- The Chinese state introduces new software vulnerability disclosure rules in the form of a sweeping new law.
- The new guidelines require that bug bounty hunters will not use or sell or hoard flaws for profit or harm.
- All identified flaws must be reported to the public after they have been fixed, and reported to the state within two days after their discovery.
The Chinese Ministry of Industry and Information Technology has presented a set of new regulations that will underpin software and network product security vulnerability disclosure procedures. The new rules will come into force on September 1, 2021, and cover all provinces, autonomous regions, and municipalities of China, so every piece of software developed in the Asian superpower will be expected to comply.
In summary, the new regulations dictate the following:
- Article 3 – The entity responsible for overseeing the vulnerability management procedures from now on will be the National Internet Information Office. The Ministry of Public Security will also supervise in order to deal with cases of law violation.
- Article 4 – Using, publishing, or selling knowledge about software flaws to engage in security-compromising activities of any kind is forbidden.
- Article 5 – Network operators and software service providers must set up security reporting platforms and keep tip reception logs for at least six months.
- Article 6 – If a security loophole is found in a product, the organizations or individuals using it are encouraged to notify the product provider.
- Article 7 – Network product providers are now expected to patch any identified or reported flaws in a timely manner. They are given two days to report vulnerabilities to the Ministry, and are also obliged to notify users who may have been affected and support them.
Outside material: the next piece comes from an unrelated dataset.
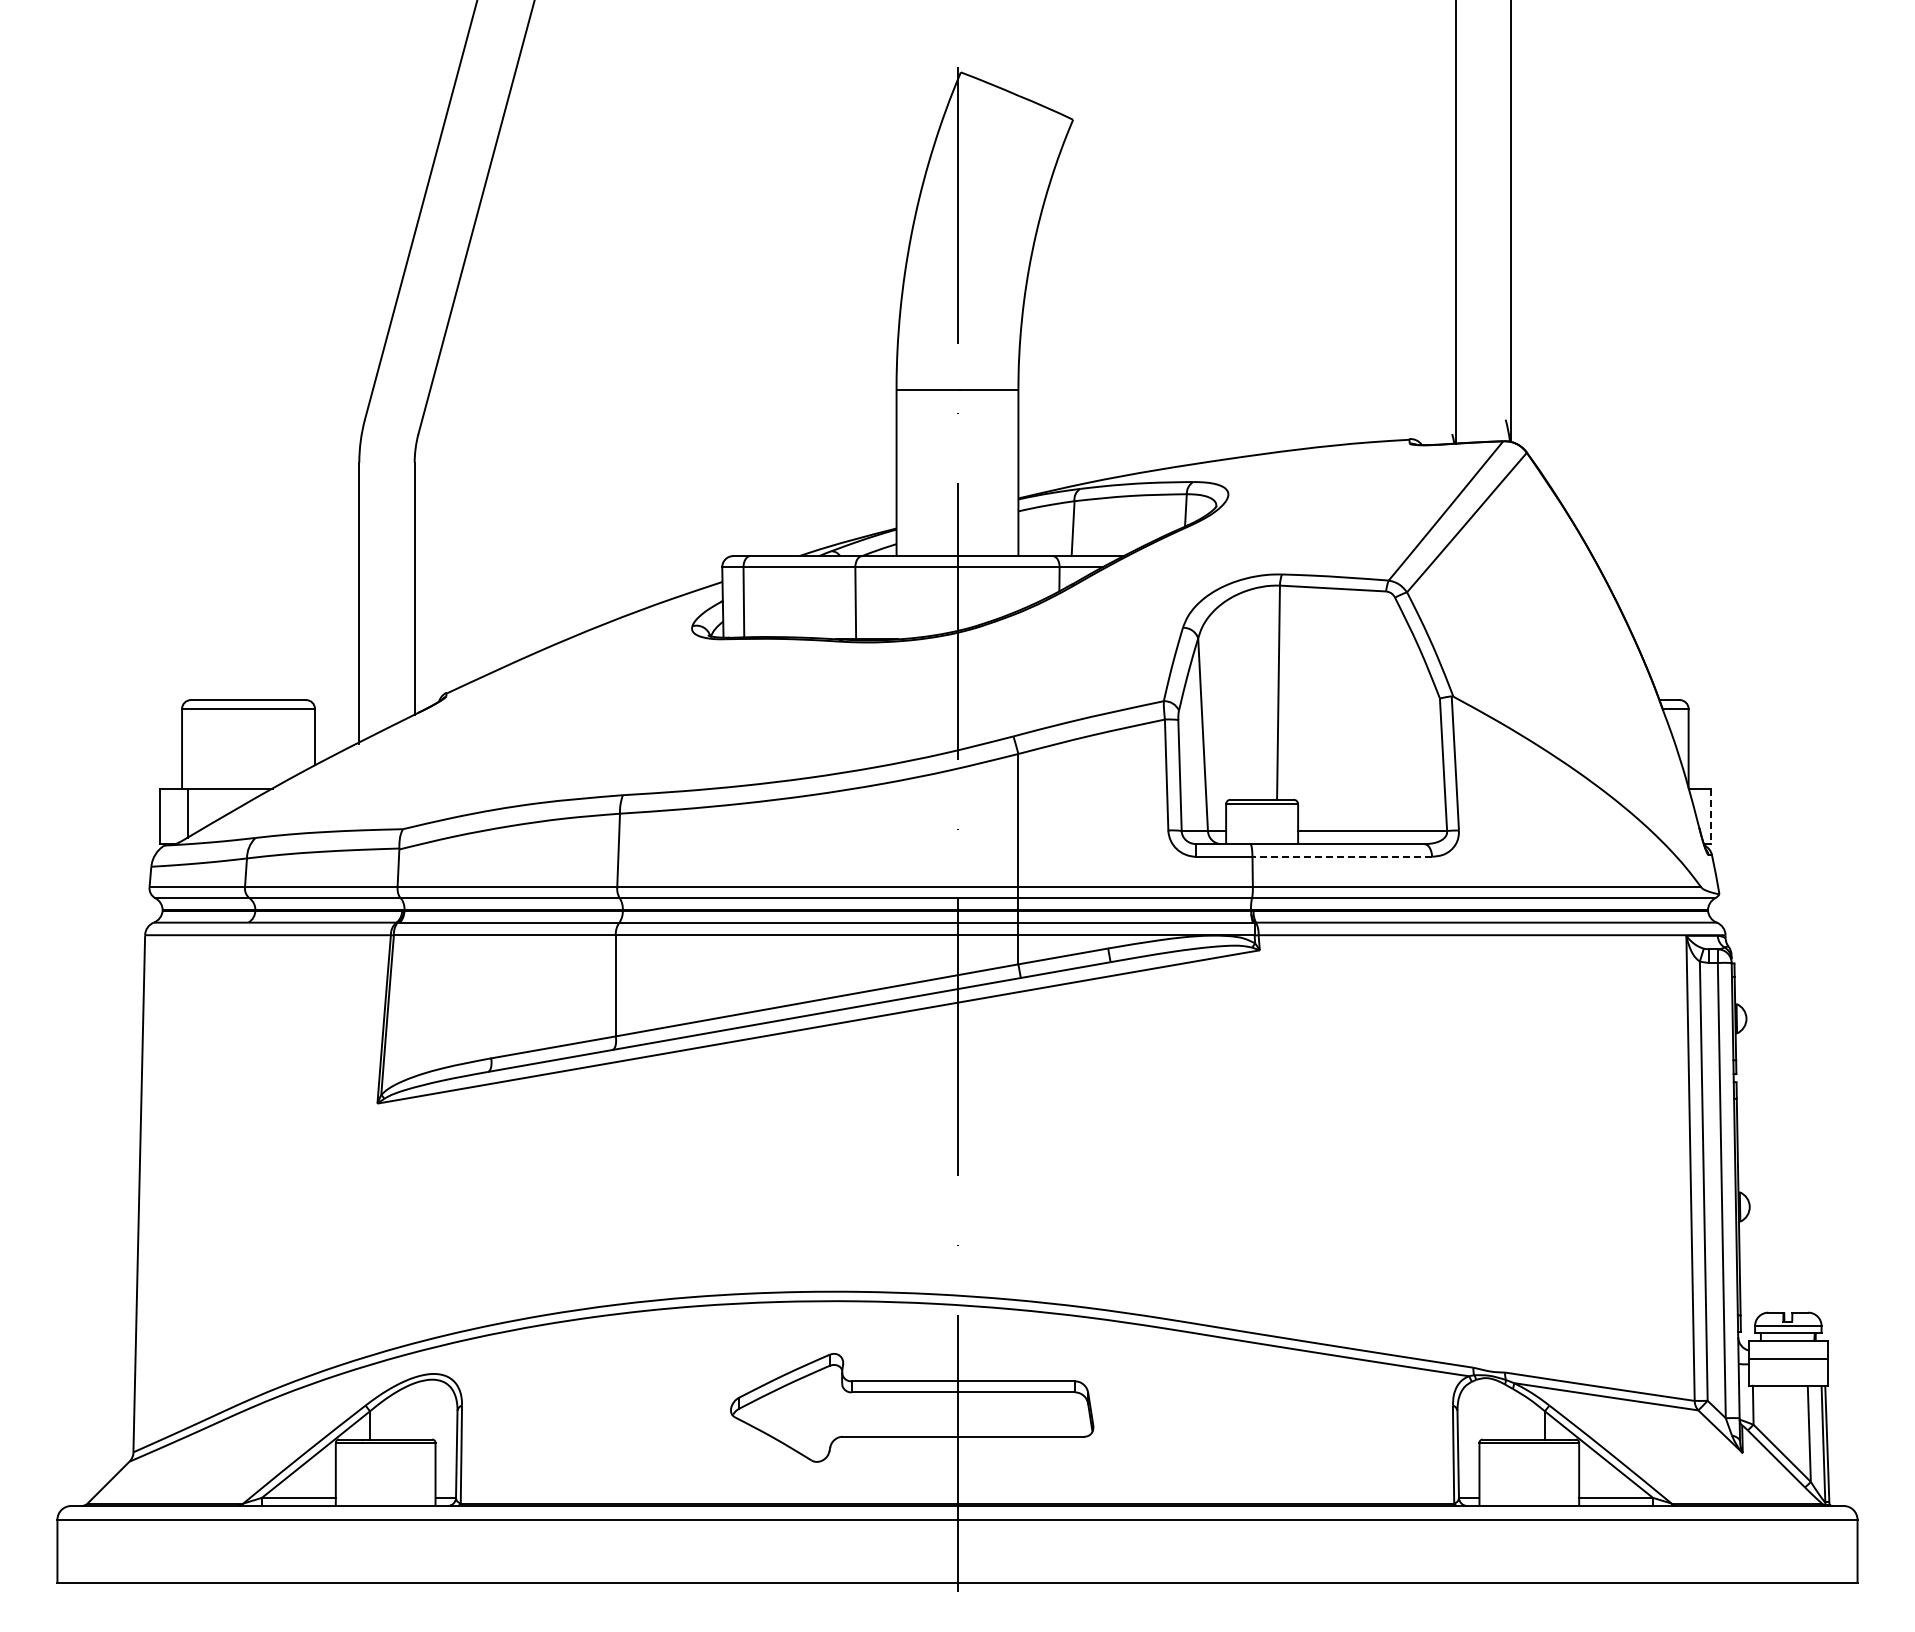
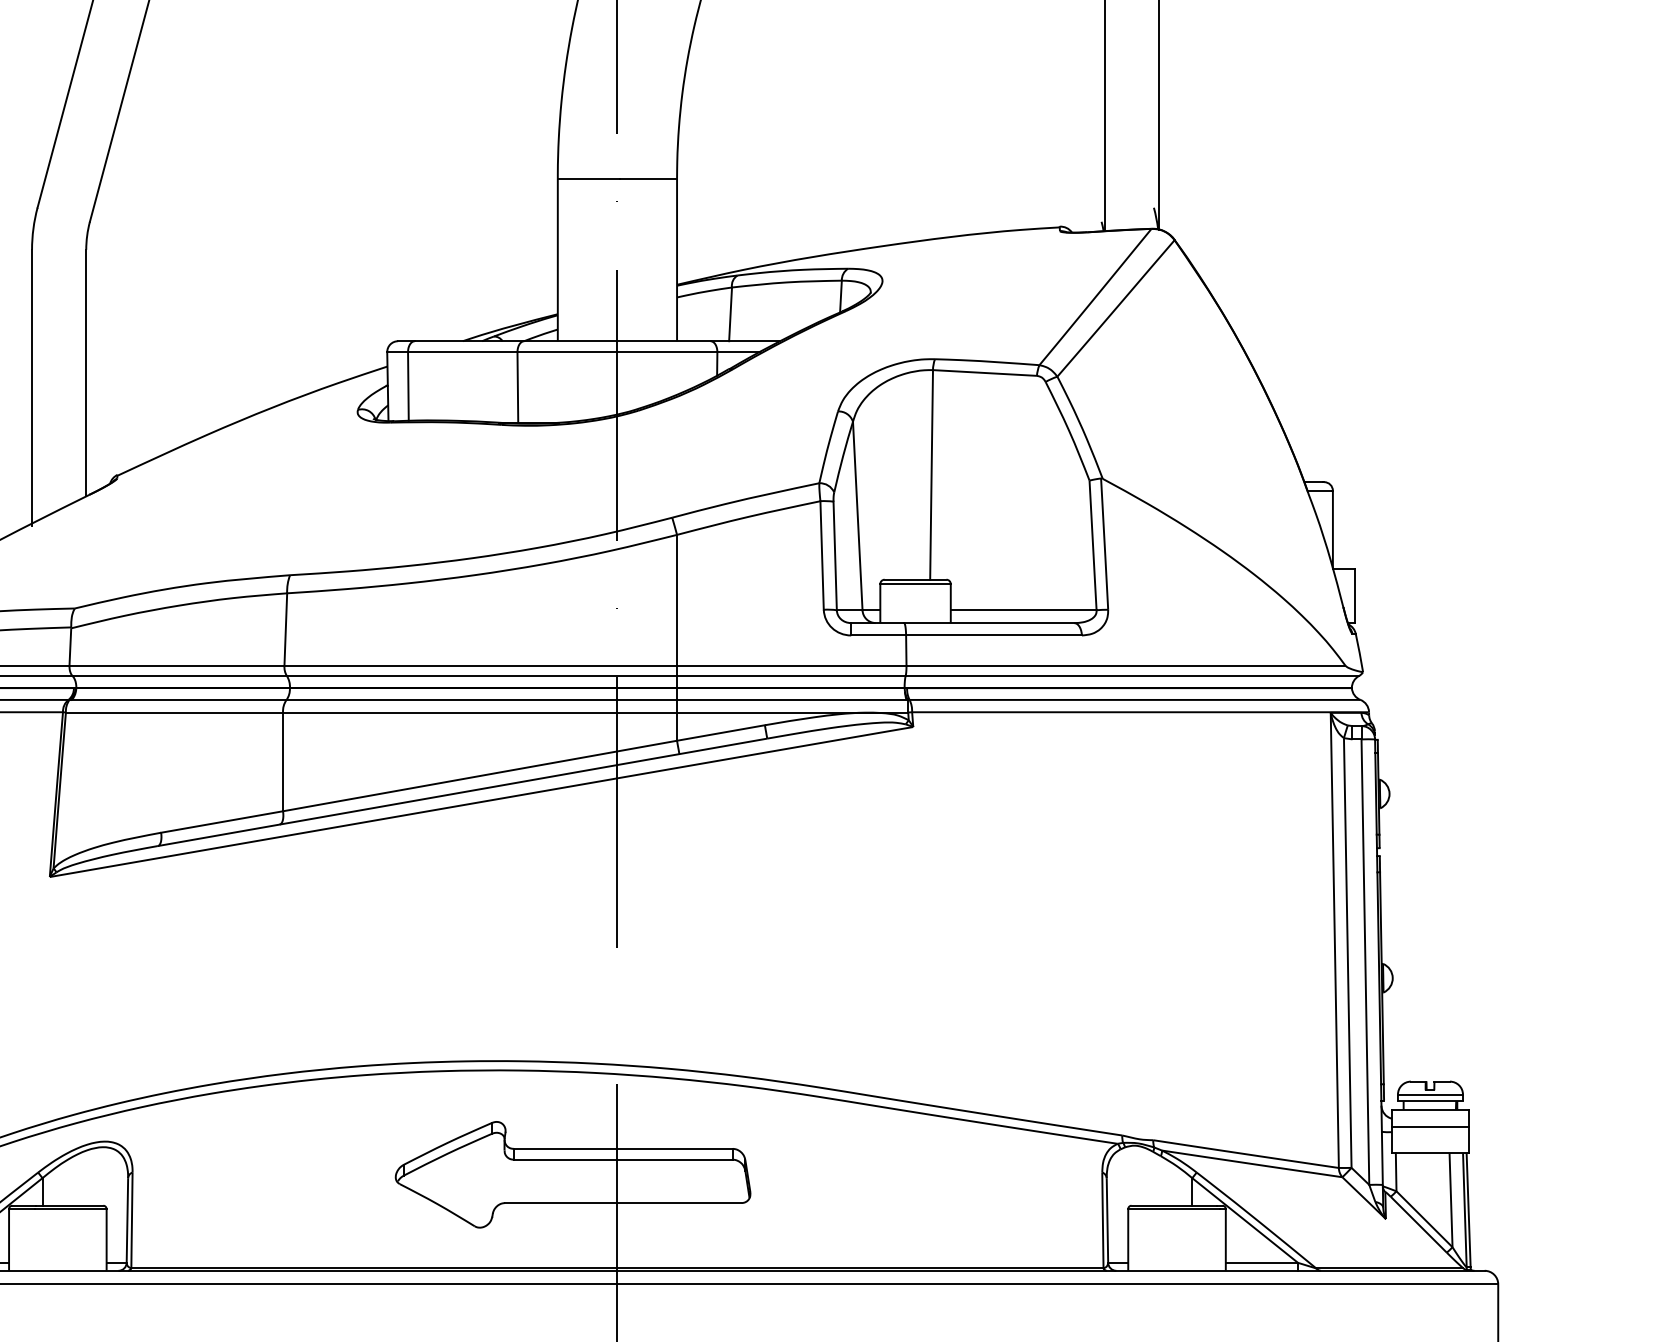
line: (1710, 816) -> (1354, 596), dashed -> solid
line: (1342, 856) -> (994, 635), dashed -> solid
- Article 9 – Bug bounty hunters and organizations engaging in the field are expected to publish all vulnerabilities they find on channels where society has access. This should not happen before the process of fixing the flaws has been completed. Moreover, when publishing the flaws, researchers are also expected to issue preventive measures, mitigations, and fixing advice. During periods of major events held by the state, no vulnerabilities should be disclosed.
- Article 10 – All vulnerability collection platforms and organizations must register themselves as such to the Ministry.
The rest of the articles describe what happens in the cases of failure to comply with the above, and it’s clear that the state will not shy from punishing deviations from the context of the “Cybersecurity Law of the People’s Republic of China,” which now encompasses the vulnerability disclosure rules.
The new rules create a host of complications even for software companies outside of China, as many of them work with Chinese researchers who are covered by the new law. If these researchers were to disclose their findings to the Chinese Ministry, the state and potentially the actors it sponsors would get to learn about valuable backdoors in foreign products. This can’t work out in any way within the new legal context, so essentially, all Chinese bug bounty hunters are about to be excluded from international programs.
Offensive security expert and influential hacker John Jackson has shared the following comment with us on the above rules:
It looks like China is attempting to control the flow of exploits that are discovered by hackers. Requiring mandatory reporting of exploits undoubtedly means that the state will weaponize these exploits against adversaries as we've seen previously. In addition, not allowing research outside of the country is going to hamper hacker's abilities to learn techniques.